Anyway hes been on meth for 5 years, weve been together for almost 2 years. I just found out about 2 months ago that hes on meth. Ive tried to accept it but I cant handle the mood swings on both ends. Top it off with lying and cheating. I know i should of left i looong time ago, I have tried so many times; codependancy gets in the way.
Biggest issue is he always comes back and i do not know why, our relationship is horrible. Is there anyone who can explain this to me? Whos been through it.
@Julietlovesu415
Hi Juliet and thank you for sharing your story. I realized in your words that you mentioned about co- dependency. I actually didn't know of such thing until pretty recently. My take on what co-dendency is fear of losing the "idea" of who you are attached to. It can often mean you are in fear of losing ones presence but not because you love or care.

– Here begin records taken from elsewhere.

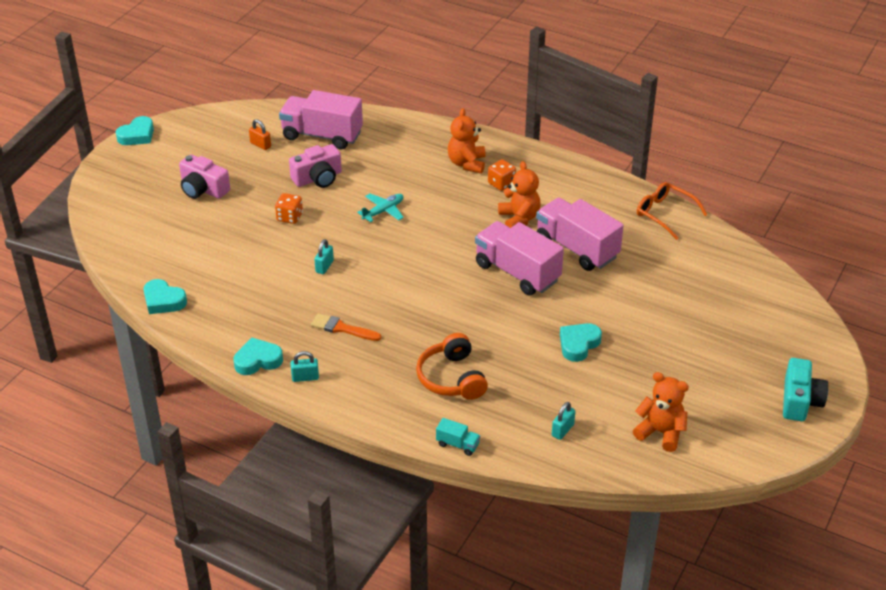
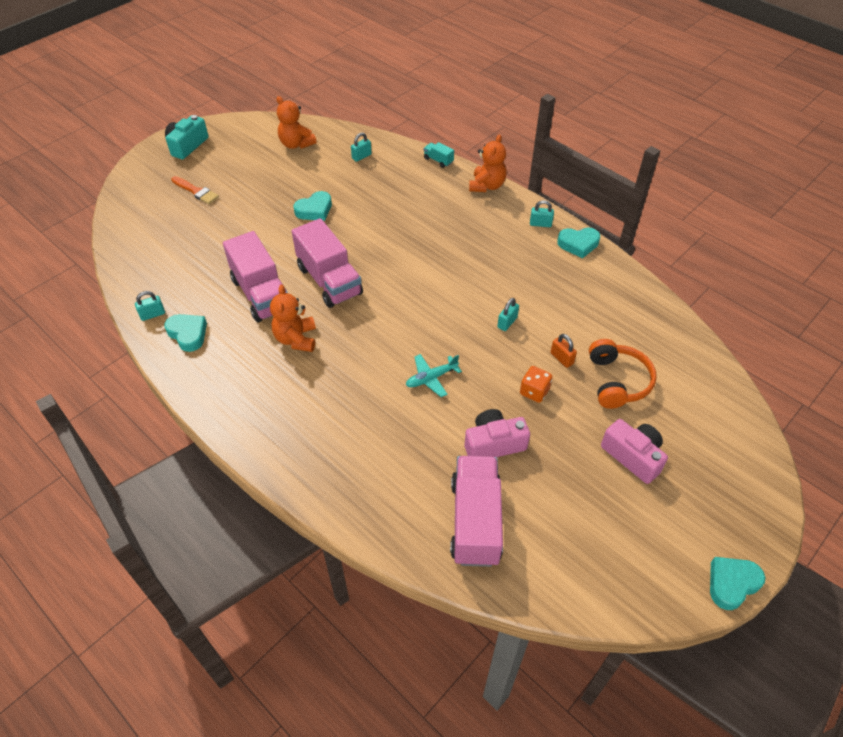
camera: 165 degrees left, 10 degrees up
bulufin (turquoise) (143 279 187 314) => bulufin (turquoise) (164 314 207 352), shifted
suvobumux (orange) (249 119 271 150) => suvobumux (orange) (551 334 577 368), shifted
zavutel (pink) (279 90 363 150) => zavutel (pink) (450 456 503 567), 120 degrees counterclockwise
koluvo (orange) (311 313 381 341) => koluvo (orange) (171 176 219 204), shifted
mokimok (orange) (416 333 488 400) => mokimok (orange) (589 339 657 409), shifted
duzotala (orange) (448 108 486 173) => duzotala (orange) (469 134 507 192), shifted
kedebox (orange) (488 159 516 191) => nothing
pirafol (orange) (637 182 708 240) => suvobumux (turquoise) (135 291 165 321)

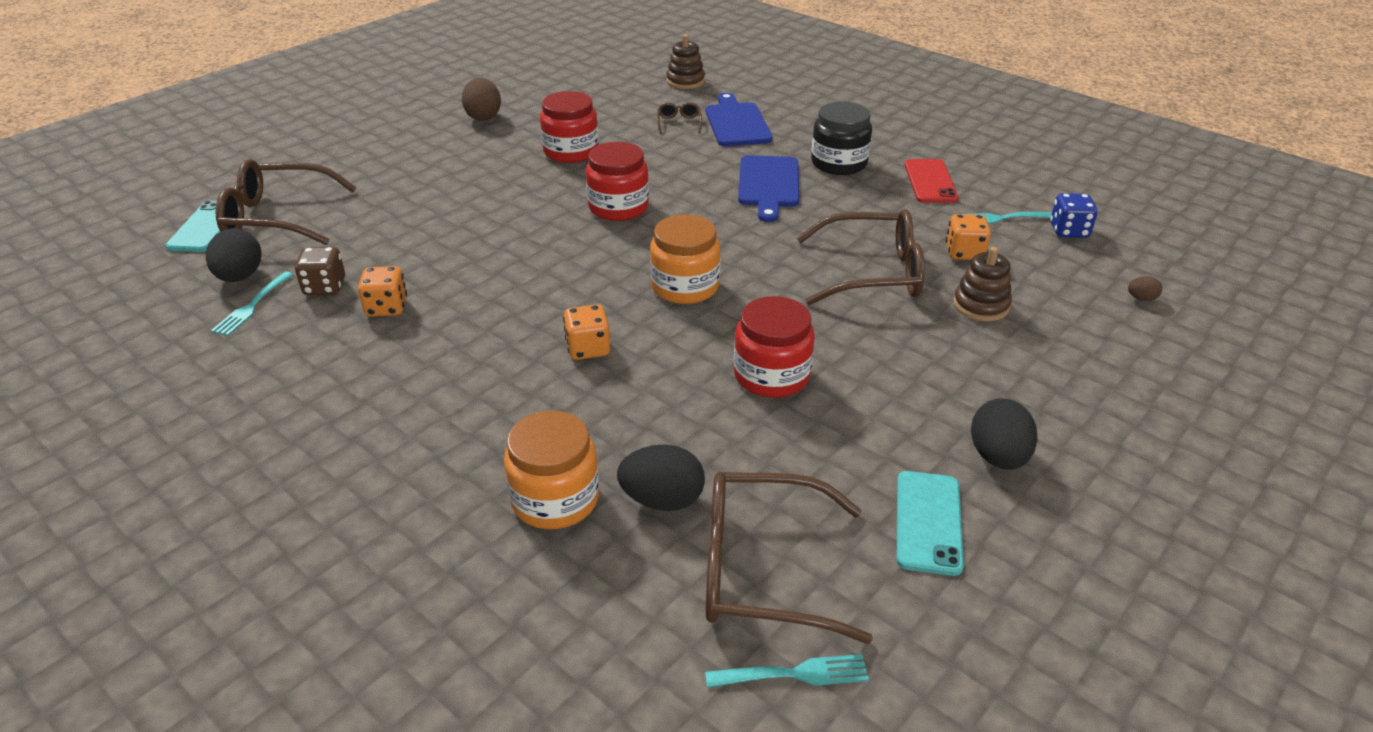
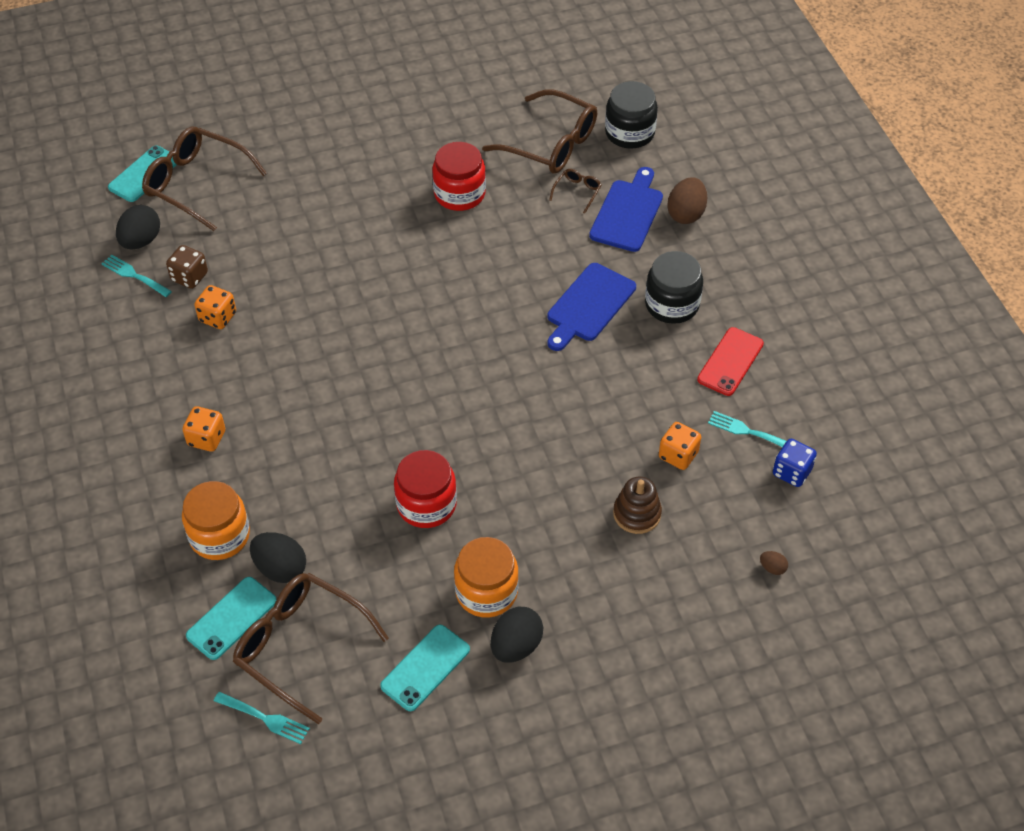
camera: 30 degrees right, 15 degrees up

No one should tell you you're weak because you can't let it go. Don't let others influence your decision until you had fair enough time to process and understand the situation with clear mind. It's your speed and not anyone else.
It's not easy when you know they love you and care about you. But you don't need to feel obligated to replicate the same emotions towards them. You have your limitation and no one can tell you otherwise.

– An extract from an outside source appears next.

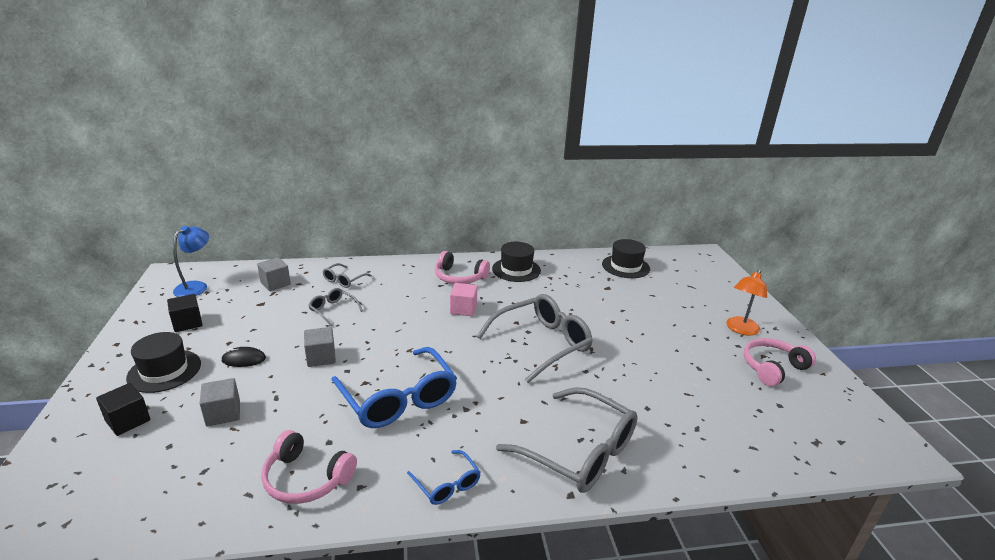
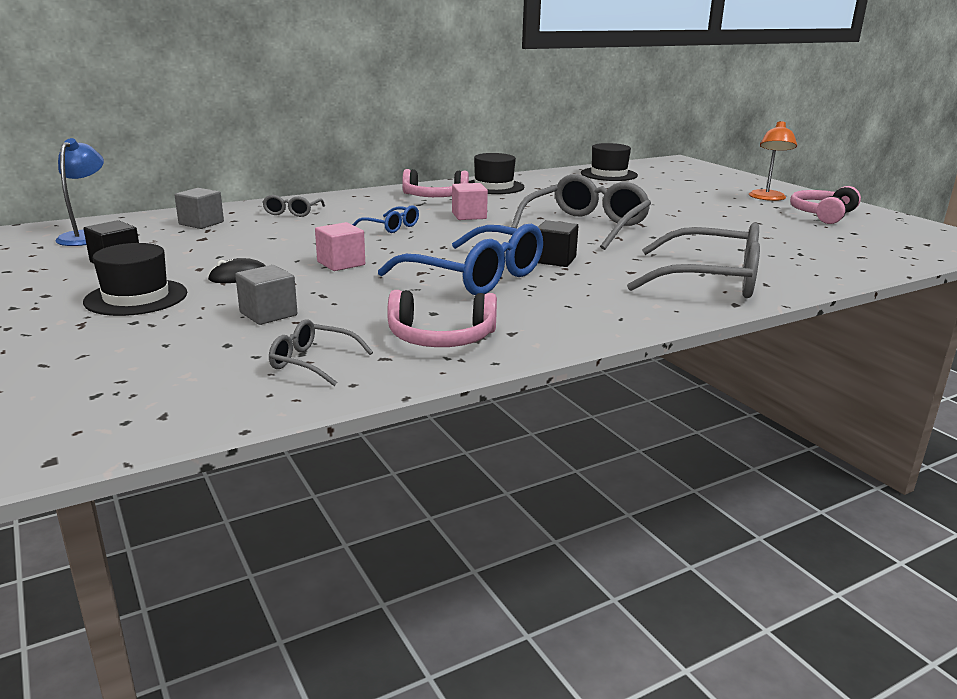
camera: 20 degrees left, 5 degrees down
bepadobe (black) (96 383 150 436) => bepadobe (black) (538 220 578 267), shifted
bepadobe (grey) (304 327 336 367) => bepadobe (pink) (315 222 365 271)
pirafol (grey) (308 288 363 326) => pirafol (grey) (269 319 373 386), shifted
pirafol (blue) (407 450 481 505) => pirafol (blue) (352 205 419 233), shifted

You do you and do what your heart desires. If you want to give the guy the benefit of doubt, I don't blame you. Just remember, at what cost are you willing to help him and yourself?
Keep us posted and good luck!
ps- Look for a poetry book called In my head by JM Storm. Author does fantastic job describing his understanding of "her". Author (male) portrays his woman as someone as strong as you are. Have your boyfriend read it to you everynight before you guys goto bed. If he has any remorse of what he put you through, he will shed few tears. :-)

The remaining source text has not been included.